An Algorithm for the Generation of Segmented Parametric Software Estimation Models and Its Empirical Evaluation

keywords: Parametric software estimation, software project databases, clustering algorithms, EM algorithm
Parametric software effort estimation techniques use mathematical cost-estimation relationships derived from historical project databases, usually obtained through standard curve regression techniques. Nonetheless, project databases -- especially in the case of consortium-created compilations like the ISBSG --, collect highly heterogeneous data, coming from projects that diverge in size, process and personnel skills, among other factors. This results in that a single parametric model is seldom able to capture the diversity of the sources, in turn resulting in poor overall quality. Segmented parametric estimation models use local regression to derive one model per each segment of data with similar characteristics, improving the overall predictive quality of parametrics.
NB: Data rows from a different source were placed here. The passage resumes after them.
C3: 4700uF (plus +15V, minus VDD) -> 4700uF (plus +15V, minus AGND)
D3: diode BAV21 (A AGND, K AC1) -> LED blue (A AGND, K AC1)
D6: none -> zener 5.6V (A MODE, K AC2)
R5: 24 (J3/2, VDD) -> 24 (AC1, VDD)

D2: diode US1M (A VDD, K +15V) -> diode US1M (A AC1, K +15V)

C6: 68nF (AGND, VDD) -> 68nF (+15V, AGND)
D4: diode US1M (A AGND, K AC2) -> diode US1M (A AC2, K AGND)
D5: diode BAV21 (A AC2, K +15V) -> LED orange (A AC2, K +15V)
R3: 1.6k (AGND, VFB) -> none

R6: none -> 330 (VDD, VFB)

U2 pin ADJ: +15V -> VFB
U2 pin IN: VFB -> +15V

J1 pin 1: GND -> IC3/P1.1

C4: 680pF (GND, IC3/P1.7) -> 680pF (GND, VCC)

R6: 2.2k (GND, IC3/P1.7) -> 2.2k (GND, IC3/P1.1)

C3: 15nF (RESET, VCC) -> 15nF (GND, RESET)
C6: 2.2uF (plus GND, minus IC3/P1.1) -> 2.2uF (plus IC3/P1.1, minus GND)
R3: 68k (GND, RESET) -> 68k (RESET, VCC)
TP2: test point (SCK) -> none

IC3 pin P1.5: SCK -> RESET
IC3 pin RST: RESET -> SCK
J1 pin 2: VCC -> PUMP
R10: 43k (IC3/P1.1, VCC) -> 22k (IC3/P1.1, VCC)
Further, the process of obtaining segmented models can be expressed in the form of a generic algorithm that can be used to produce candidate models in an automated process of calibration from the project database at hand. This paper describes the rationale for such algorithmic scheme along with the empirical evaluation of a concrete version that uses the EM clustering algorithm combined with the common parametric exponential model of size-effort, and standard quality-of-adjustment criteria. Results point out to the adequacy of the technique as an extension of existing single-relation models.
reference: Vol. 26, 2007, No. 1, pp. 1–15